CHURCHES need to find ways of “leveraging power to shift the needle” of the compass in the pandemic and in a divided South Africa, the Archbishop of Cape Town, Dr Thabo Makgoba, said on Thursday of last week. He was addressing a virtual meeting of his diocesan synod.
In his “Charge”, he spoke about corruption, looting, and vaccine nationalism, and conceded that the challenge might be daunting.
“Now is a time when the pandemic — and the last week’s events — have brought new perspectives to old fissures, exposed new wounds, and highlighted unresolved tensions. In the light of these signs of the times, we have to engage again, and with an even greater urgency.”
The Archbishop was referring to the violence and looting in the South African provinces of KwaZulu Natal and Gauteng, after the arrest of the former President, Jacob Zuma, on 8 July (News, 16 July).
“We have seen unmitigated corruption and looting from the public purse: corruption which amounts to theft from those who are most vulnerable; looting which has so damaged the credibility of politicians that last week’s appeals to the ‘have-nots’ to stop looting from the ‘haves’ were but a cruel joke,” he said.
He continued: “We need to reflect deeply on what our country has become. We cannot go on as we are. We need to reset our compasses and choose a different direction.”
Referring to the Black Consciousness leader Steve Biko, who died after torture in police detention in 1977, he said, “In the spirit of Steve Biko, let us take up our crosses daily, and mobilise together across barriers in society to fight the evils we have experienced during the pandemic, and the greed which is destabilising our society.

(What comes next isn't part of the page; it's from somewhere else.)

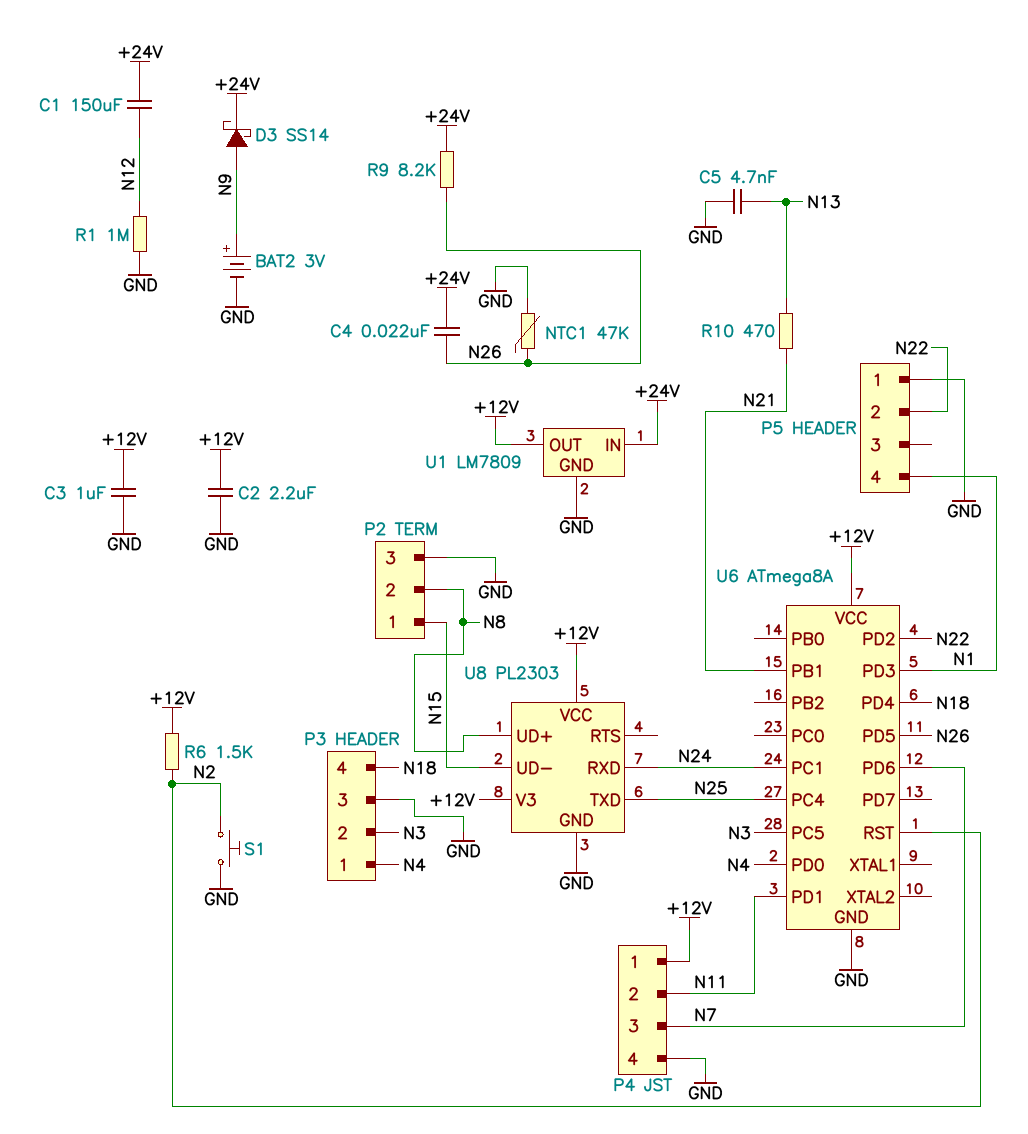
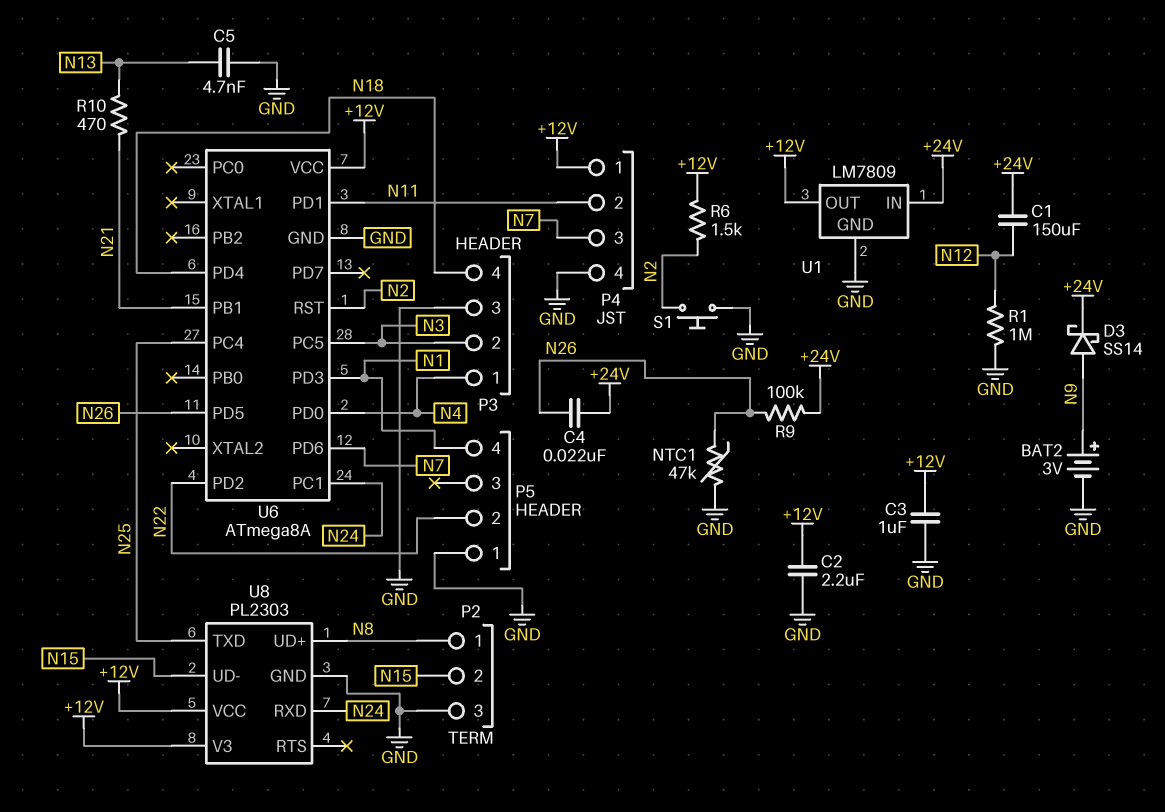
P2 pin 1: N15 -> N8
P2 pin 2: N8 -> N15
R9: 8.2k (+24V, N26) -> 100k (+24V, N26)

“Let us emulate the courage of those in South Africa, in the United States, and elsewhere, who have taken up the struggle for recognition that Black Lives Do Matter, and that we need to build a society and an economy in which that is fully reflected.”

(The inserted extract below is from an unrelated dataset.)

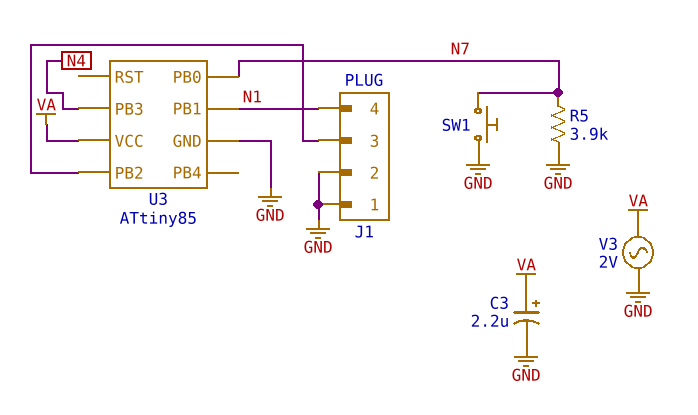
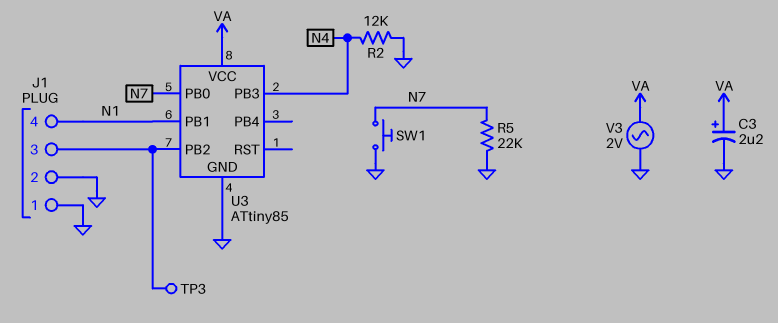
R2: none -> 12k (GND, N4)
R5: 3.9k (GND, N7) -> 22k (GND, N7)
TP3: none -> test point (J1/3)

Quoting the former Archbishop of Canterbury Lord Williams, Dr Makgoba said: “The pandemic brings home to us that we are always ‘in a situation of shared failure and shared insecurity’. The hope is to be found when we recognise this shared reality, and take the opportunity to open our hearts to one another.”
He called on the G7 countries and the global North to “end their vaccine nationalism, and move speedily to help the rest of the world get vaccinated at the same rate in every country” (News, 5 February).

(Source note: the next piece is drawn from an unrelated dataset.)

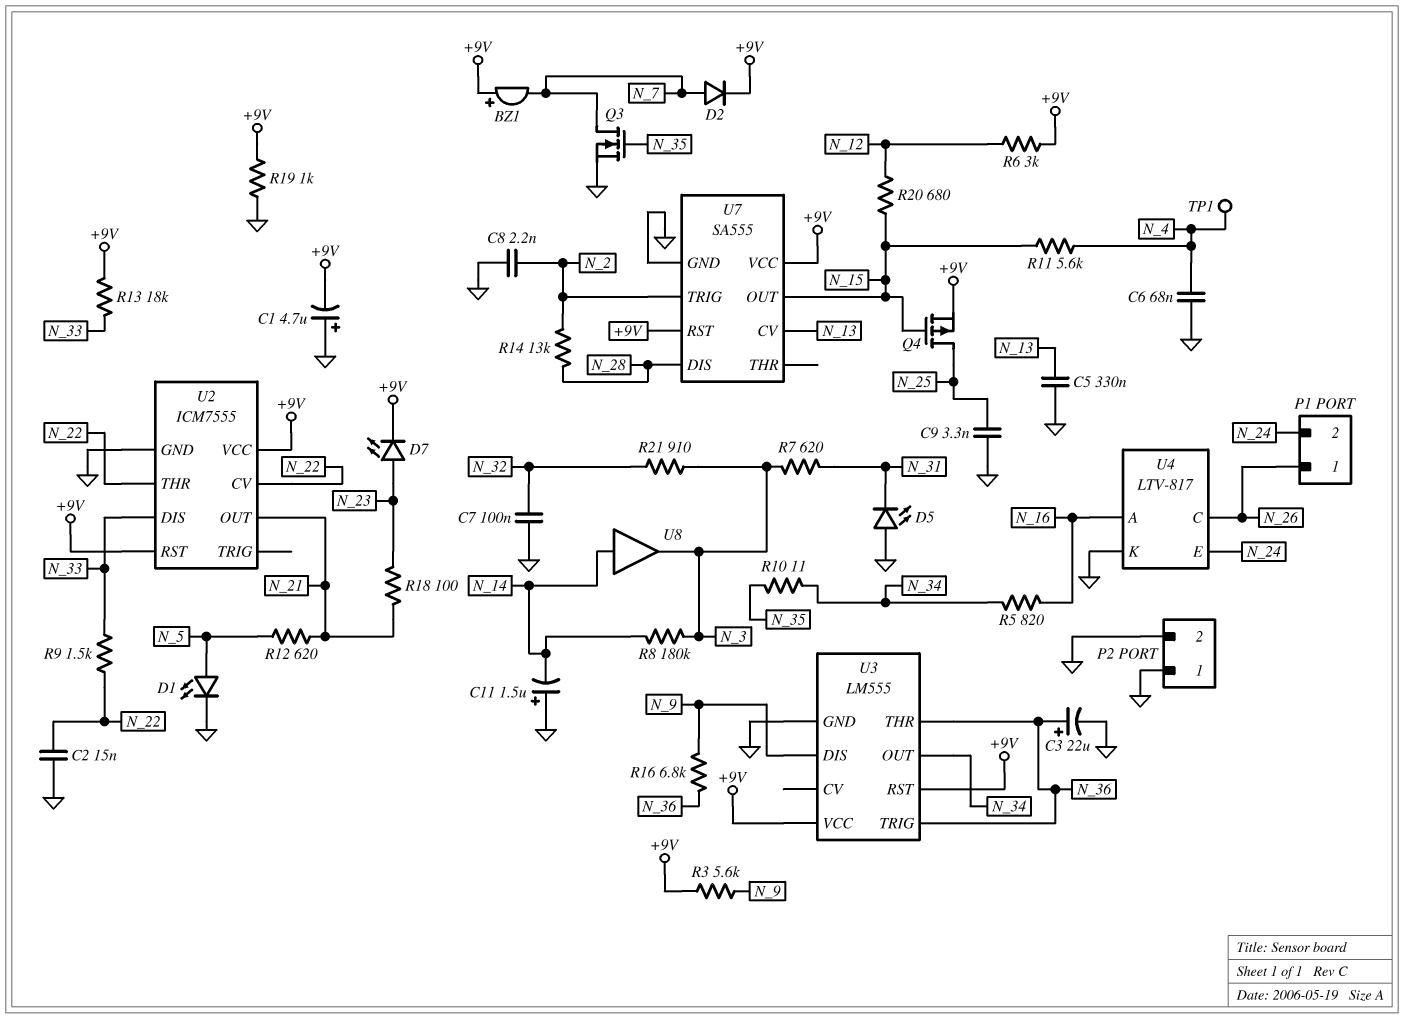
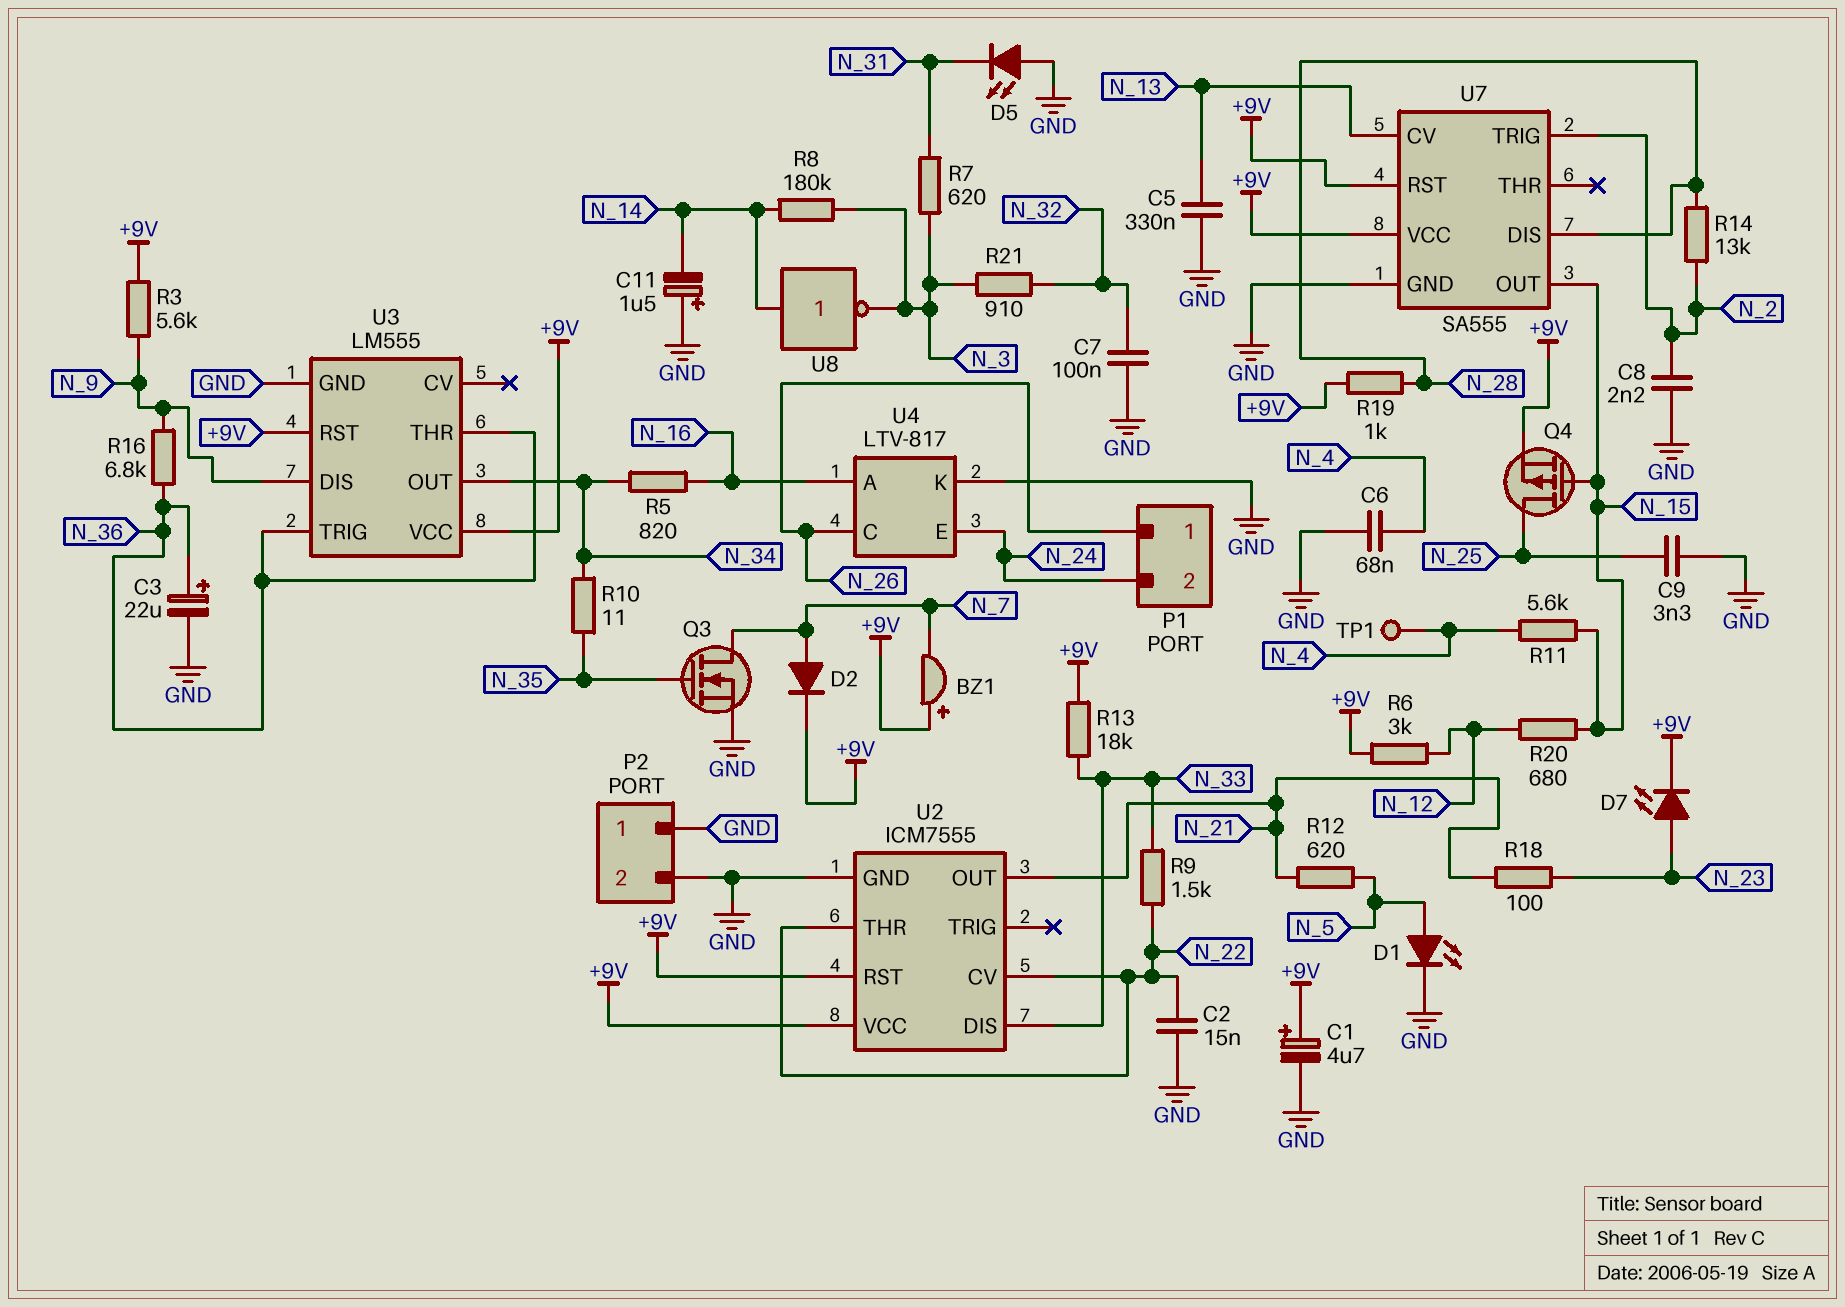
C1: 4.7uF (plus GND, minus +9V) -> 4.7uF (plus +9V, minus GND)
R19: 1k (+9V, GND) -> 1k (+9V, N_28)
U8: buffer (in N_14, out N_3) -> NOT (in N_14, out N_3)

He continued: “Those wedded to a capitalist model have to acknowledge that our current financial and economic systems are not serving the common good; they are creating joblessness and inequality, to the extent that unemployment is running at 32.6 per cent, youth unemployment is 46.3 per cent, and the World Bank says we are the most unequal country on earth. We have to recommit to closing the gap between the excessively rich and the debilitatingly poor.”